When owning a car made you a god

Story highlights

  • A car was the ultimate status symbol for teens in the 1960s
  • Movies, music and pop culture glamorized the '60s car scene
  • Young men were groomed into car consumers at a young age
  • 1960s cars still evoke romantic memories and style for people today
There were two distinct groups of guys in high school back in the '60s: Those who had cars, and those who didn't. For the sake of your reputation, you didn't want to be the kid without a car, says 70-year-old Brian McDaniels.

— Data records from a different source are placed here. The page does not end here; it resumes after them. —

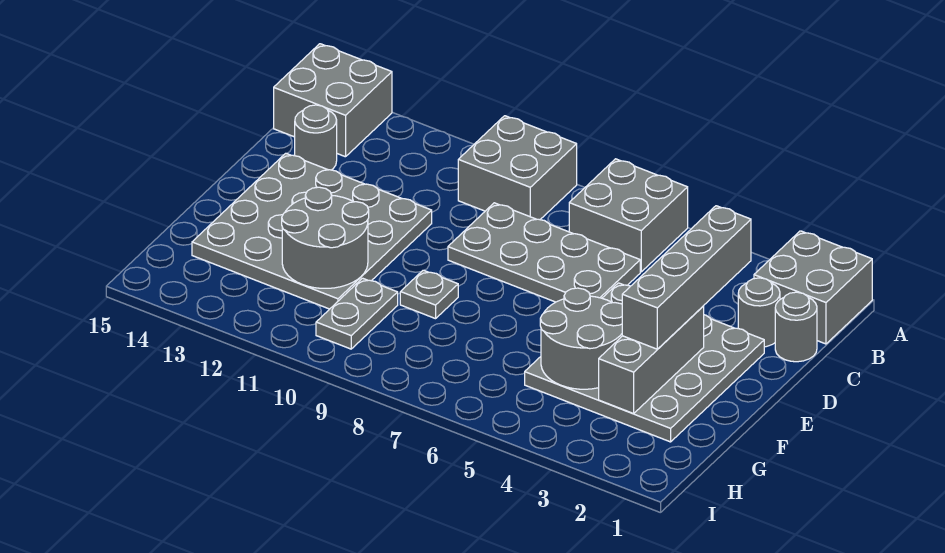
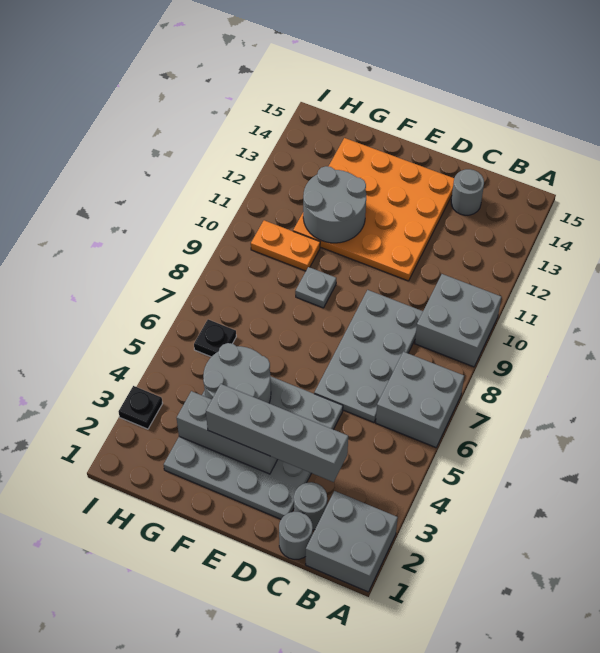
grey brick A14:B15 level 1 -> none
grey plate D11:G14 level 1 -> orange plate D11:G14 level 1
grey plate G10:H10 level 1 -> orange plate G10:H10 level 1
none -> black plate H6 level 1
none -> black plate I3 level 1

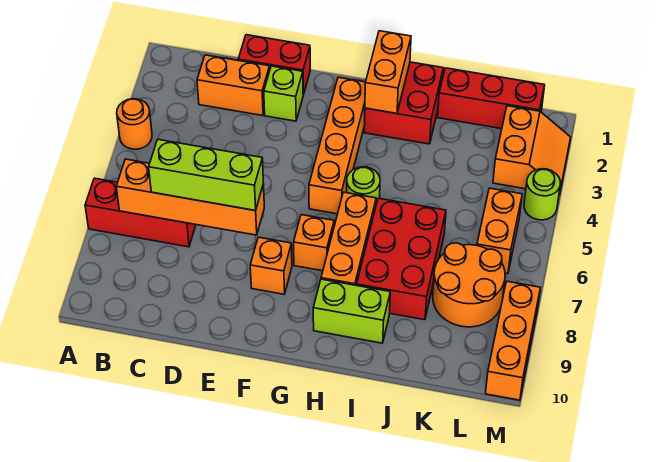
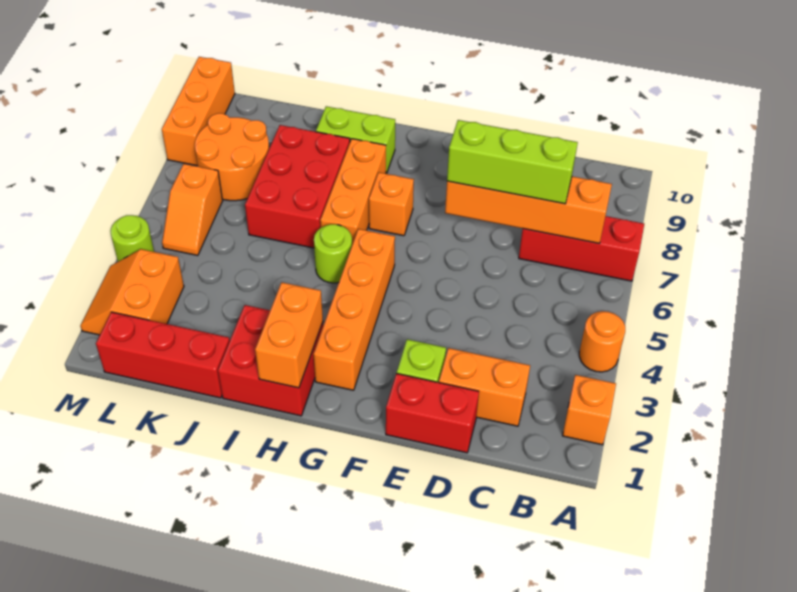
orange brick F8 level 1 -> orange brick A2 level 1
orange brick L5:L6 level 1 -> orange slope L5:L6 level 1 top 6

From the time he was 12, McDaniels counted the days until he could get his license. He worked at a grocery store, sold ice cream and delivered newspapers just so he could buy a car as soon as he turned 16. He purchased a 1953 Ford Coupe in 1960 for $200 before he could even legally drive it, getting his license a few days after. Two years later, he traded that car in for his shining glory, a 1954 Chevy Bel Air.
The Chevy Bel Air was as amazing as he dreamed. This car was the center of his social life. It was where he listened to his local Columbus, Ohio, radio station's Top 40 hits for hours on end, where he ate countless meals with friends at the drive-thru, and where he had his first date with the girl of his dreams, the woman he eventually married.
"When I got the car, it was really hard to describe the pride," McDaniels says. "To work for so long and then to get it. There was a certain culture when you got the car, you spent time with the car."
The 1960s era is known for its collection of trends and fads, from hippie fashion to British rock 'n' roll, but nothing defined youth culture more than the '60s car, says Matt Anderson, a historian and curator at The Henry Ford museum in Dearborn, Michigan.
Brian McDaniels, 18, stands in front of his 1954 Chevy Bel Air.